Findings support the hypothesis that cold waters impose an energetic (aerobic scope) barrier to poleward range expansion in vertical migrators. Selection for high metabolic capacity in warm, well-lit surface waters (predator–prey interactions) and relaxed selection at cold, low-light mesopelagic depths have yielded a physiology characterized by high, temperature-invariant oxygen supply capacity but enhanced thermal sensitivity of active metabolism. Consequently, aerobic scope is disproportionately depressed at cold temperatures beyond what thermodynamic expectations alone would predict, even when oxygen is not limiting, thereby constraining distributions. This framework reconciles observations of tropical migrator range expansions during warm anomalies and suggests that climate warming will relax cold-water barriers, enabling further poleward expansion. Oxygen declines, in contrast, are unlikely to substantially limit aerobic scope in temperate surface waters under plausible scenarios, though some compression of tropical habitats may occur due to warming at the surface and OMZ shoaling at depth. Overall, temperature operates as a metabolic regulator in vertical migrators due to ecological context, and the Metabolic Index mapping links individual physiological traits to biogeographic patterns and future shifts.

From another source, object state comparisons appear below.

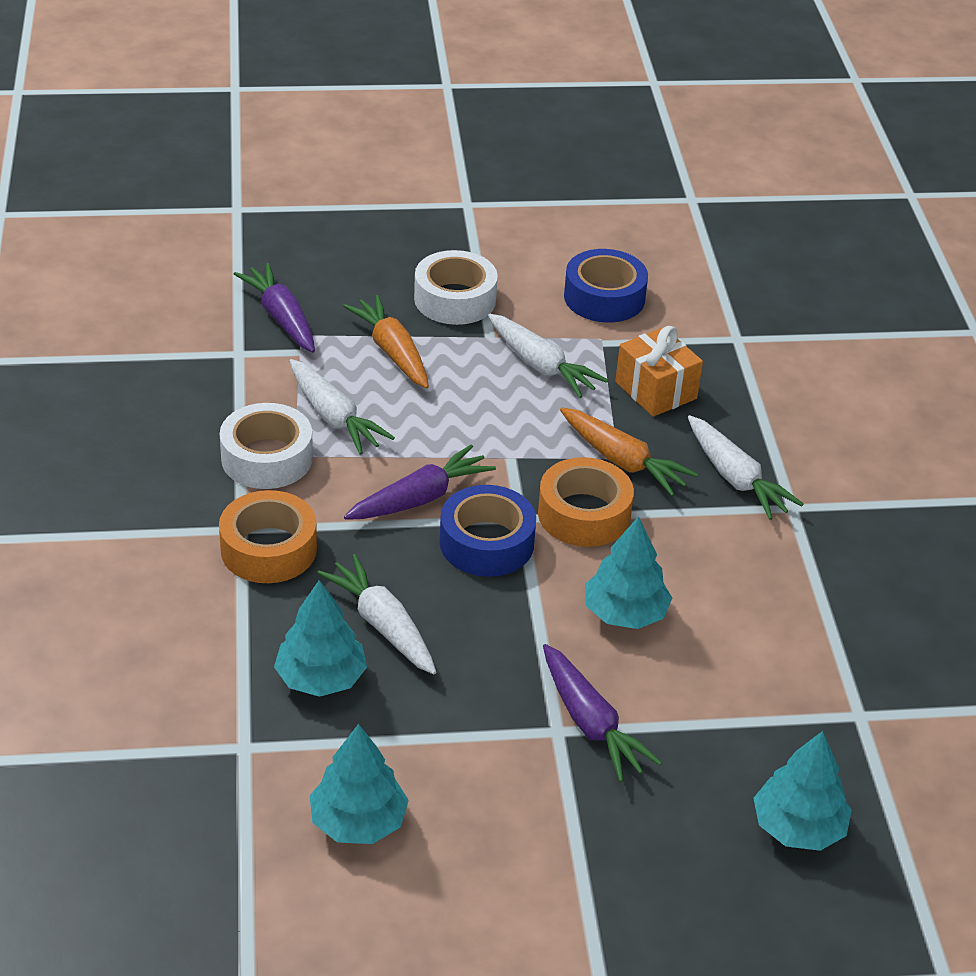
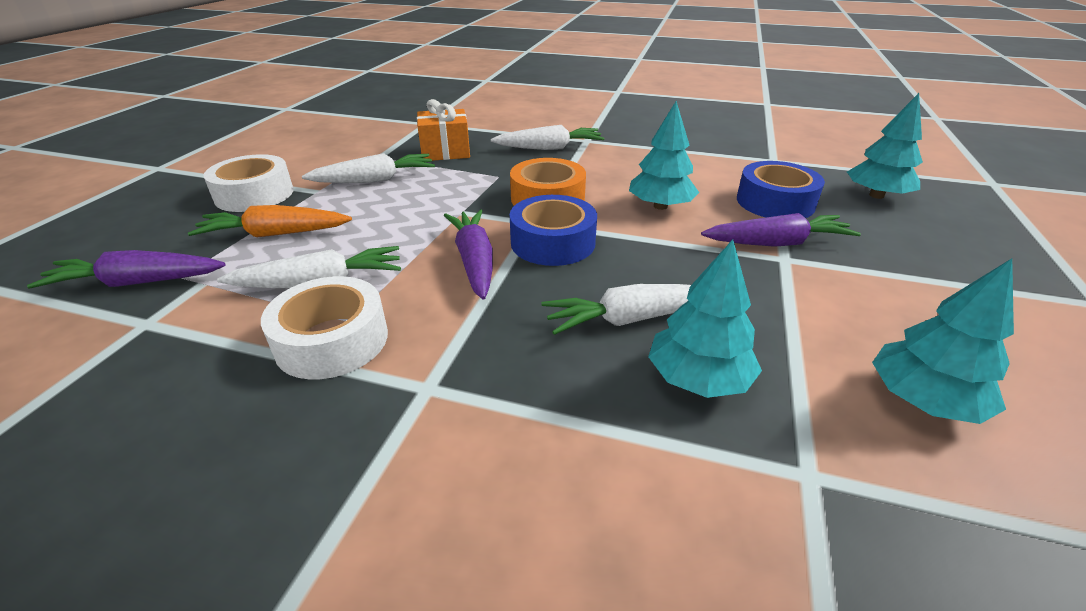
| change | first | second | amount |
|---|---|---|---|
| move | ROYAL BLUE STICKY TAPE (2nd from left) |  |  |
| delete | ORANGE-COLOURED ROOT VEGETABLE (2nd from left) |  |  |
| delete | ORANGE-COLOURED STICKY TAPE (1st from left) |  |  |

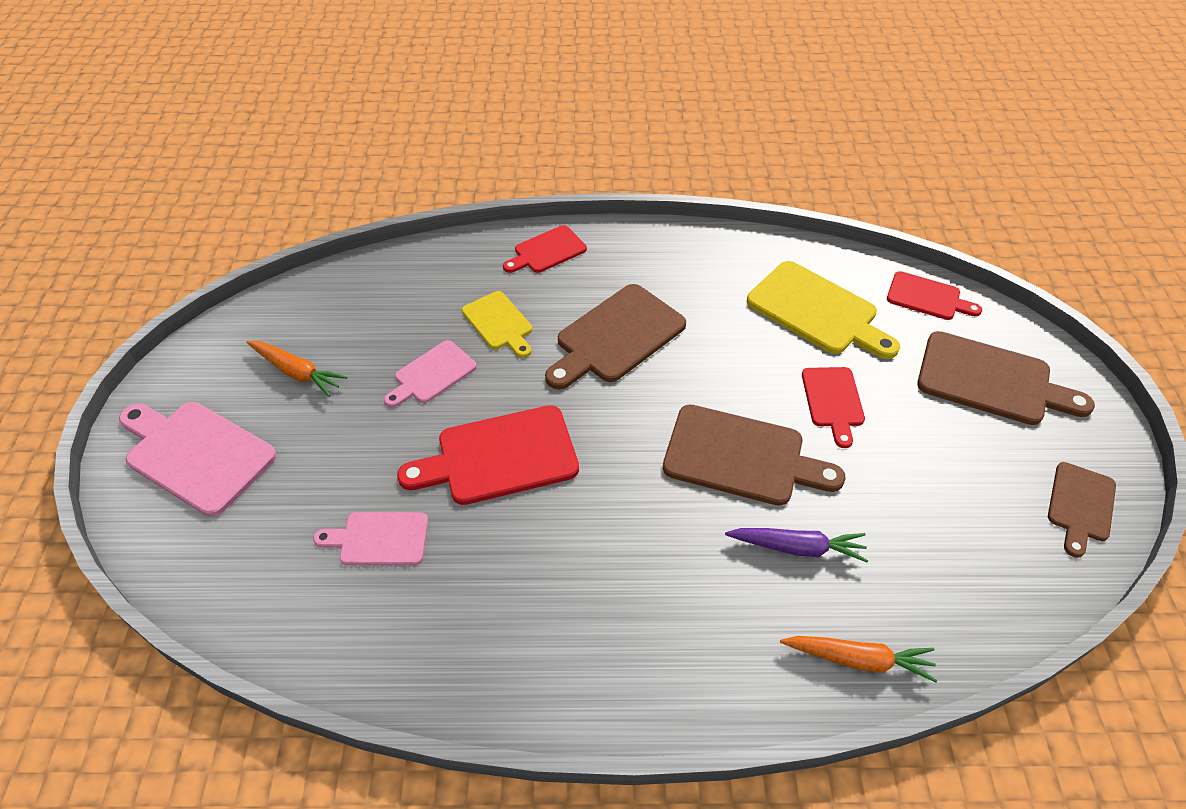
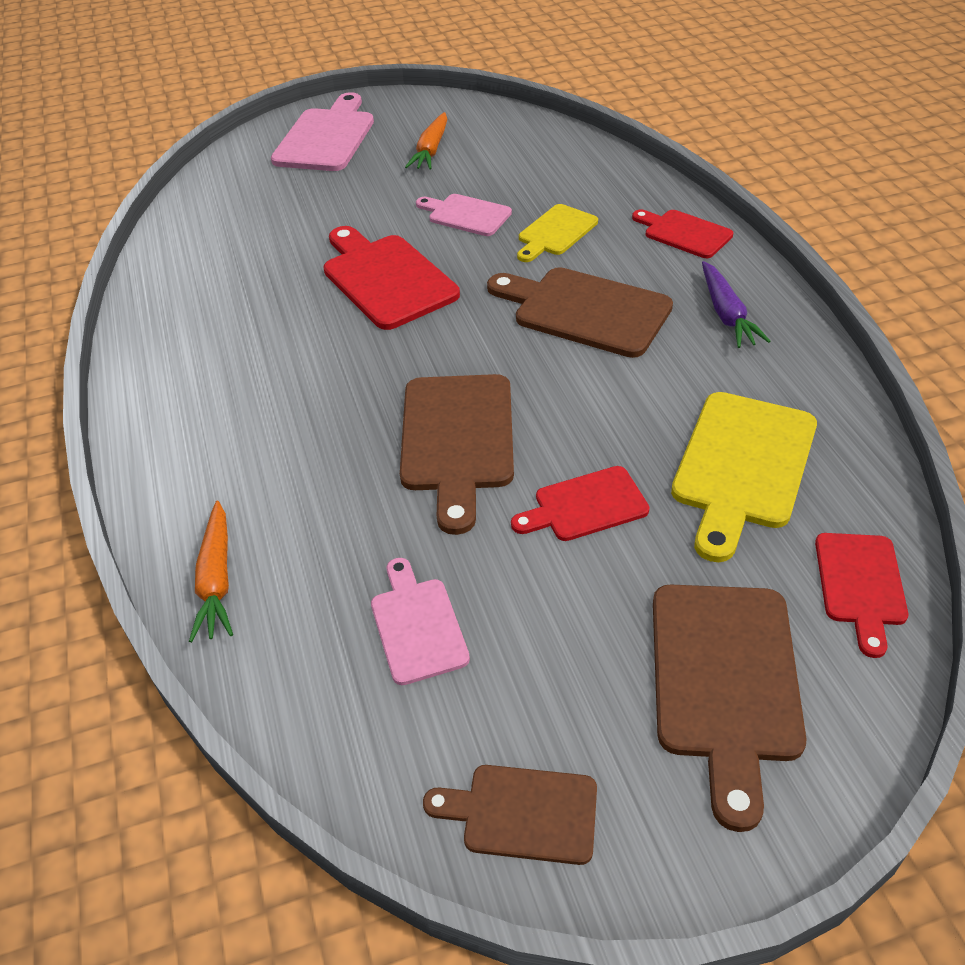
| change | first | second | amount |
|---|---|---|---|
| move | ROSE-PINK CUTTING BOARD (2nd from left) |  |  |
| move | PURPLE ROOT VEGETABLE |  |  |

The study identifies a unique thermal sensitivity in vertical migrators: a high, temperature-invariant oxygen supply capacity paired with an enhanced temperature sensitivity of active metabolism. This physiology produces a cold-water energetic barrier that limits poleward distributions despite ample oxygen, explaining native tropical ranges and observed warm-event expansions. Climate warming is predicted to alleviate this barrier, expanding metabolically available habitat, whereas deoxygenation alone will have limited impact on aerobic scope in temperate surface waters. Contributions include: new euphausiid respirometry data, explicit temperature–oxygen mapping of aerobic scope across latitude and depth, and evidence that ecological selection shapes thermal responses of metabolic traits. Future research should directly measure MMR and temperature coefficients across more migrators, refine parameterizations of α and Pc across sizes and life stages, incorporate behavior and diel activity patterns into scope mapping, and integrate more realistic oxygen scenarios (including future OMZ dynamics) to assess habitat compression and ecosystem consequences.

• Extrapolation beyond measured temperature ranges (notably >25 °C) when projecting climate-change effects and El Niño scenarios.
• For all species except Dosidicus gigas, MMR and EMMR were not directly measured; EMMR values (0.3 or 1.0 eV) were assumed for mapping.
• Assumed PO2max = 21 kPa at the surface; for El Niño and CMIP6 SST mappings, oxygen data were not available and were assumed to be 21 kPa.
• Most species were measured over narrow body-size ranges, limiting robust scaling analyses; mapping used normalization and literature scaling where available.
• Model focuses on temperature and oxygen; other ecological and physiological factors (e.g., food availability, behavior, life history, circulation) may also influence range limits but were not explicitly modeled.
• Piecewise EMMR for D. gigas may introduce uncertainties outside the 10–25 °C range.